I believe deeply in all three.  It is dangerous to ignore any of them.  If you design a class that explores the beauty of pure and applied mathematics, builds abstract thinking, and poses deep problems, you can easily meet all three criteria together.  But when you ignore one of them, mathematics suffers.

It’s for this reason that I am not nearly as enthralled by Lockhart’s Lament as many of my fellow mathematicians.  Lockhart’s Lament is a powerful and eloquent description of why mathematics is beautiful.  I couldn’t agree more with all of the points Lockhart makes for the beauty of mathematics.  However, when he proposes to scale all teaching towards the exclusive goal of beauty, I believe the result is both dangerous and unrealistic.  (Lockhart later wrote a clarification that he did not mean to be making a proposal nor to imply a dichotomy between pure and applied mathematics; although he walks back from what the Lament says, it fairly clearly speaks for itself and it is what is being passed around between mathematicians.)

Teaching only for beauty is dangerous because without encountering specific content, students would not learn mathematics that is important for their lives.  Those who will not pursue math-oriented careers would not have the tools to manage their lives or interpret the world around them, while those who will pursue math-oriented careers would find themselves without the necessary tools.  Besides, not everyone finds mathematics beautiful for the same reasons.  Some find it beautiful for its applications and relation to the physical world.  Some might not find mathematics beautiful at all, and I do not consider that a failing.  Just as I do not particularly enjoy opera and do not want its appreciation forced upon me, I would not want to force appreciating mathematics on others.

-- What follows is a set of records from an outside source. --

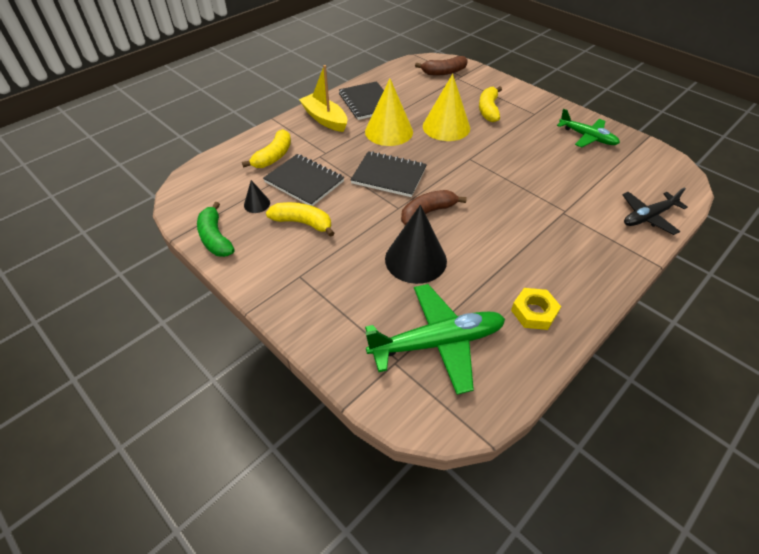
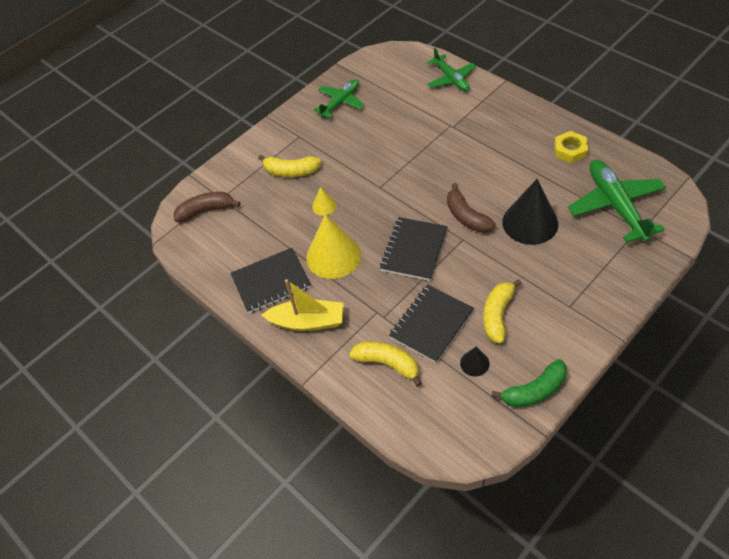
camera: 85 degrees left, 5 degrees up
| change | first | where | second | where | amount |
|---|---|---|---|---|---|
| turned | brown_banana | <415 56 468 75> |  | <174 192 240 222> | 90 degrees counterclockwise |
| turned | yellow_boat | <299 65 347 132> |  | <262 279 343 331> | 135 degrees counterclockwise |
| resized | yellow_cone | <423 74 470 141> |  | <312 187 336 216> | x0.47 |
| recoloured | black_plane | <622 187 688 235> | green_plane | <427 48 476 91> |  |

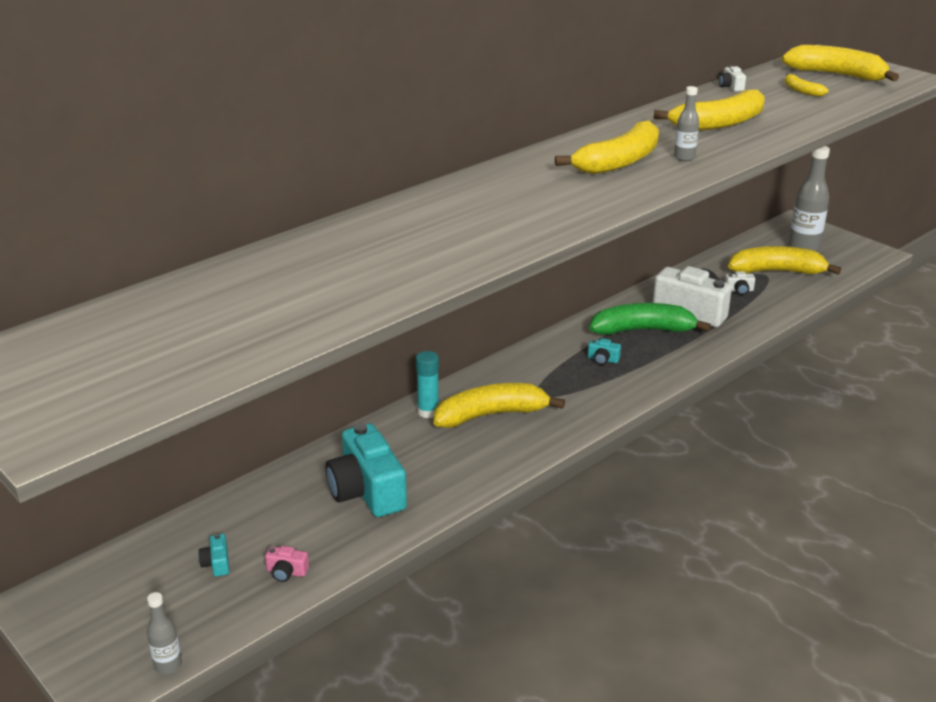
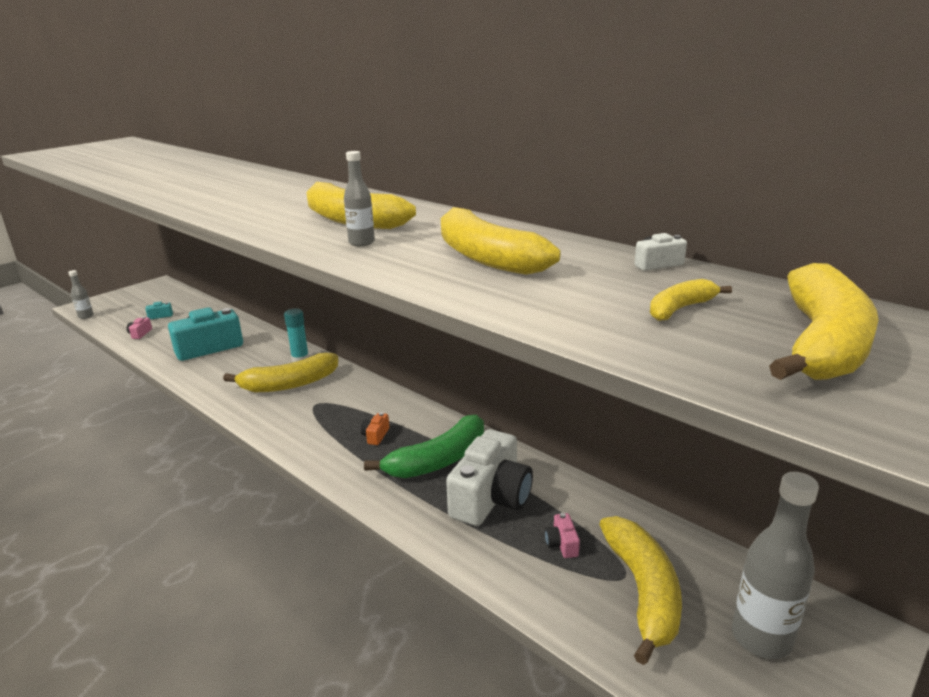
camera: 85 degrees right, 5 degrees down
| change | first | where | second | where | amount |
|---|---|---|---|---|---|
| turned | yellow_banana | <434 383 565 428> |  | <223 353 338 392> | 90 degrees clockwise |
| recoloured | turquoise_camera | <588 338 621 365> | orange_camera | <361 412 389 445> |  |
| turned | green_banana | <589 303 711 335> |  | <364 415 484 478> | 60 degrees clockwise |
| recoloured | white_camera | <725 271 755 295> | pink_camera | <545 513 580 558> |  |

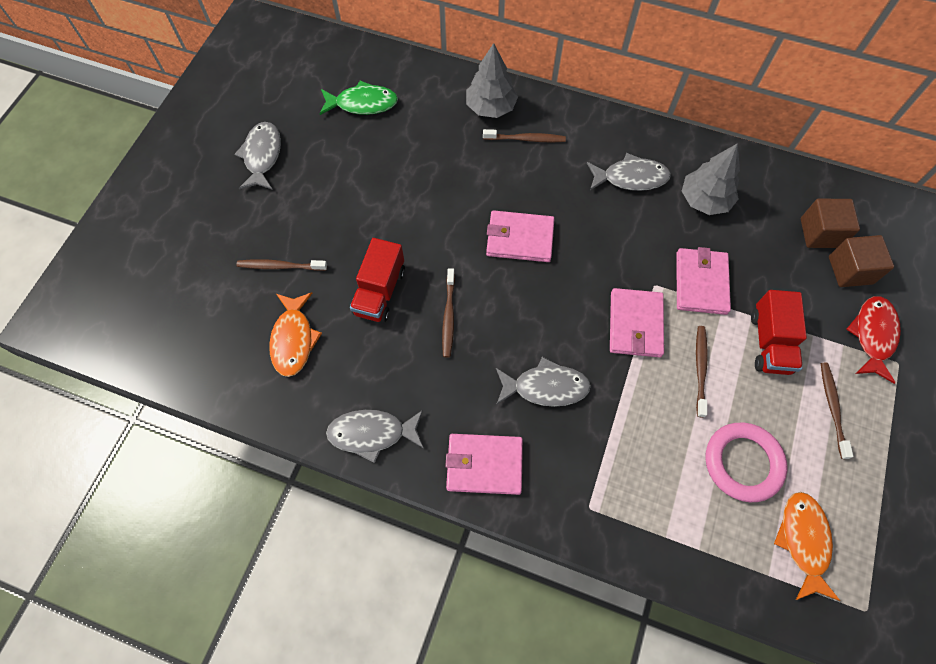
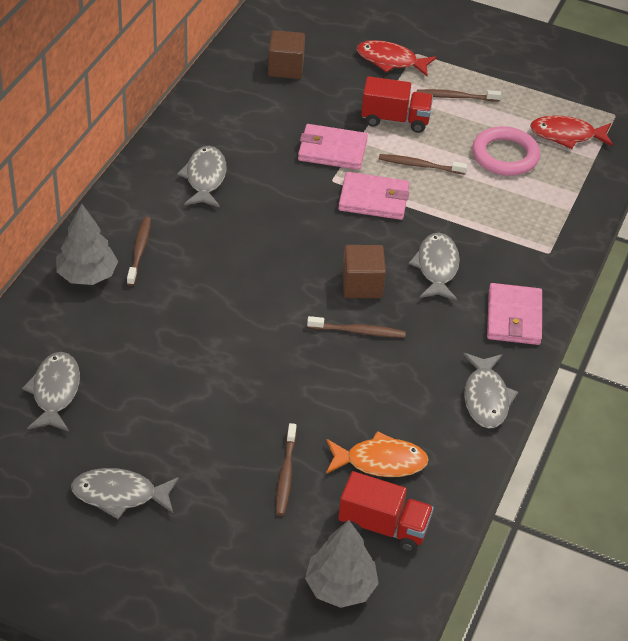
camera: 90 degrees left, 20 degrees down
| change | first | where | second | where | amount |
|---|---|---|---|---|---|
| recoloured | green_fish | <320 81 398 115> | grey_fish | <22 352 80 431> |  |
| moved | grey_tree | <682 143 740 215> |  | <305 520 379 608> |  |
| moved | red_truck | <350 238 405 323> |  | <338 471 434 552> |  |
| moved | brown_cube | <829 235 894 287> |  | <342 245 386 298> |  |
| recoloured | orange_fish | <774 492 840 601> | red_fish | <530 115 613 149> |  |
| removed | pink_wallet | <486 210 554 262> |  |  |  |

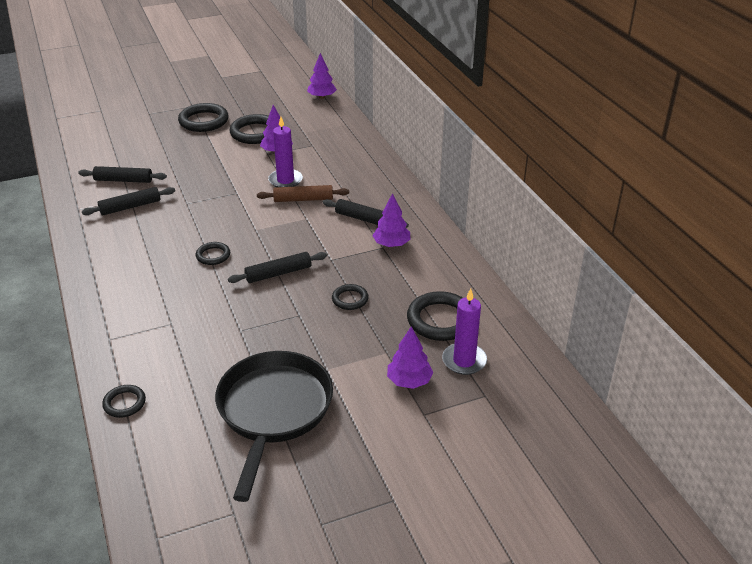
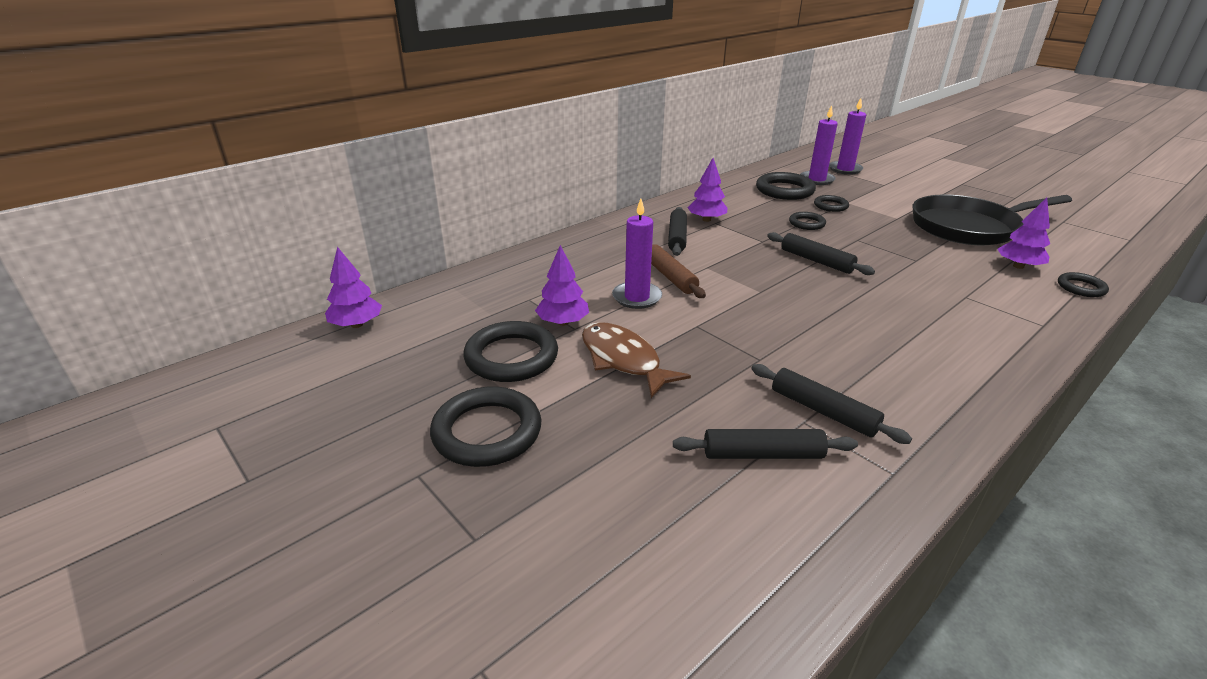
camera: 110 degrees left, 5 degrees down
| change | first | where | second | where | amount |
|---|---|---|---|---|---|
| added |  |  | brown_fish | <582 322 691 398> |  |
| turned | black_rolling_pin | <78 166 167 183> |  | <673 429 858 459> | 75 degrees counterclockwise |
| moved | black_ring | <196 242 230 265> |  | <814 195 849 212> |  |
| added |  |  | purple_candle | <829 98 866 175> |  |
| moved | purple_tree | <387 326 434 389> |  | <998 197 1050 269> |  |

Teaching only for beauty is unrealistic because we simply do not have the teaching force that is capable of teaching mathematics purely for its beauty (as Lockhart notes).  Moreover, even if teachers were in a position to do this, if each teacher designed their own curriculum with no guidance then classes would be filled with students with very different background knowledge and designing coherent lessons would be impossible.

Paul Lockhart teaches at Saint Ann’s School, a private school in New York City whose tuition ranges to over $30,000/year.  It has a free-form curriculum focused on the arts (and with many children of artists attending).  It is a wonderful school, ideal for Lockhart’s self-described teaching style, and I have known several teachers from there who are quite remarkable people.  However, to take that experience and generalize it to all of K-12 education is neither wise nor truthful.

In the end, I believe that it is possible to construct a school mathematics curriculum that combines all of points (1)-(3) above.  We should not focus on one at the expense of another; we should instead see the wonderful ways that they can all work together.  Lockhart’s essay is a wonderful demonstration of the power of mathematical beauty in teaching.  It is now time for the discussion among mathematicians to move beyond this very satisfying lament and on to incorporating all aspects of mathematics.

In his follow-up/reply to critics, Lockhart writes, “My point is that at present we have neither Romance nor Practicality – nothing but a jumbled, distorted mishmash of pseudo-mathematical vocabulary, symbols, and mindless procedures.”  With this I completely agree.  With his proposed solutions and measures of success—well, I’m not there yet.

Can students think like experts?

Which of the following makes for a good history lesson about the underground railroad?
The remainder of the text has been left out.